SerialEM, large files and robocopy
Tomographic and microED data sets created by SerialEM are single files with the data stored typically as 16-bit signed or unsigned integers. When these files have to be copied from the computer onto a USB drive, problems can arise. Consider the case below - shown are sections from one file with artefacts arising from a bad file copy alongside uncorrupted images from a good file copy.
Fig. 1: (A) Images after a bad copy (left) and a good copy (right) showing subtle artefacts. (B) Same as (a) but now showing considerable corruption.
This problem was seen after copying a 6.4Gb data file to two different USB drives, both type USB-2 using a CTRL-C, CTRL-V operation. Both copy steps proceeded to full completion without apparent errors until the files were viewed in 3dmod. After consulting with experts on the SerialEM list server the consensus solution is to use ‘ROBOCOPY’ under Windows. This program executes from the command line prompt and is standard available on any Windows platform, since Windows Vista and Windows server 2008.

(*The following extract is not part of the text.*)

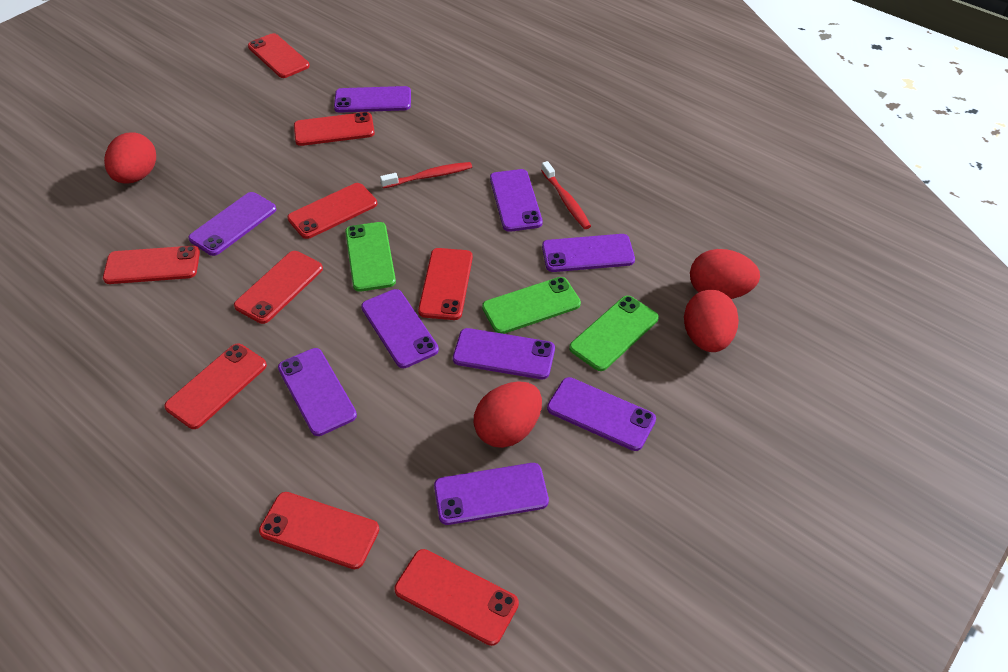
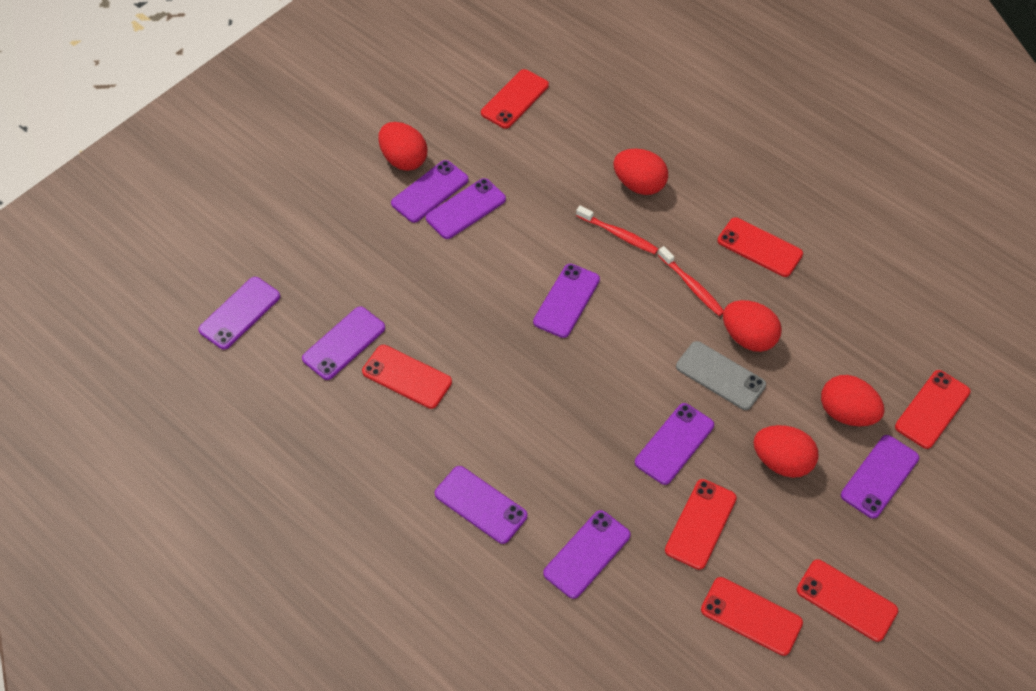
green phone: 3 -> 0
grey phone: 0 -> 1
red egg: 4 -> 5
red phone: 9 -> 7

Robocopy has many features enabling it to copy accurately large files with checksum capabilities and can take into account network bottlenecks. In a way, it resembles FTP.
Fig. 2: CMD window after typing in robocopy.

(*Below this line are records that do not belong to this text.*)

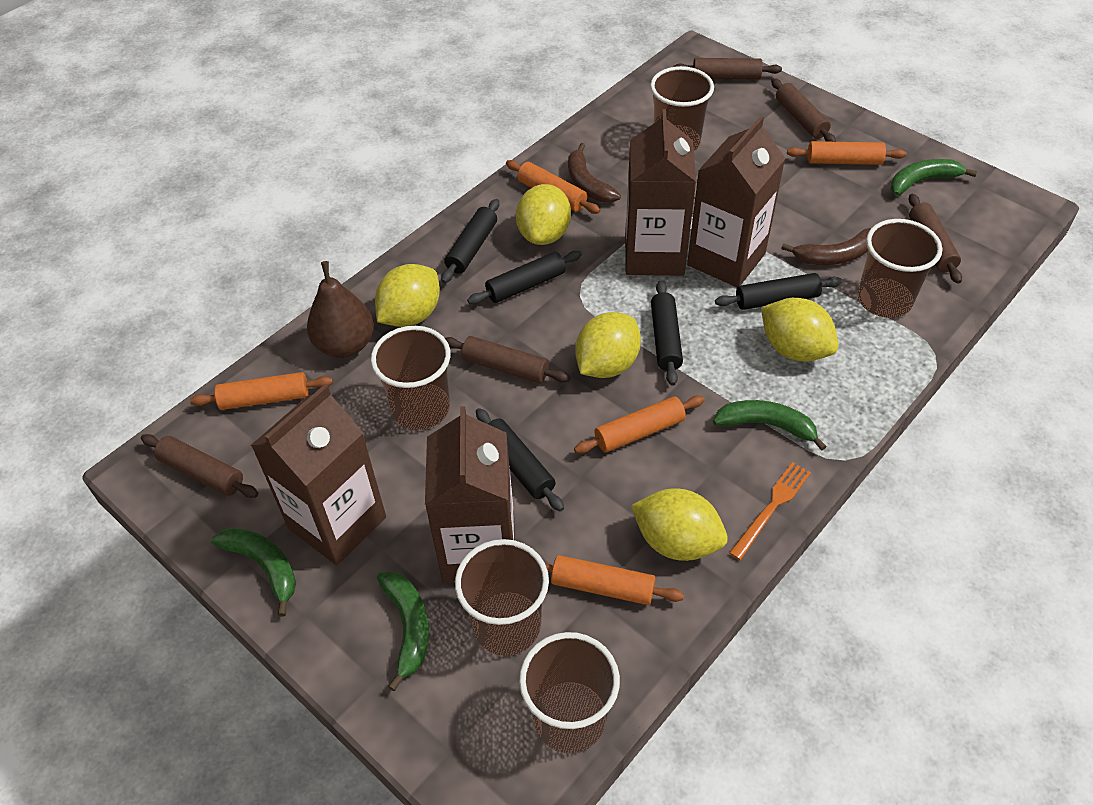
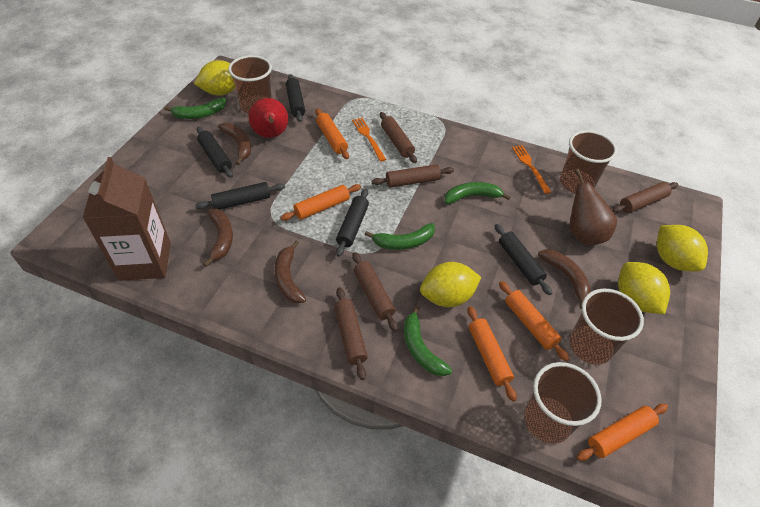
brown banana: 2 -> 4
brown carton: 4 -> 1
brown cup: 5 -> 4
orange fork: 1 -> 2
red pear: 0 -> 1
yellow lemon: 5 -> 4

The syntax for robocopy is ‘robocopy source-volume destination-volume file’. As an example, the file records-50kx.st was copied from a USB drive (E:) to the desktop of my virtual machine (C:\Users\brink\Desktop\) (Fig. 3). Multiple files can be copied by employing a wildcard in the filename, e.g records-50kx.*.
Fig. 3: Command line for copy operation.
Afterwards, robocopy returns with some statistics, e.g. any errors, repeats (Fig. 4). There should be none.
Fig. 4: Report of successful copy operation by robocopy.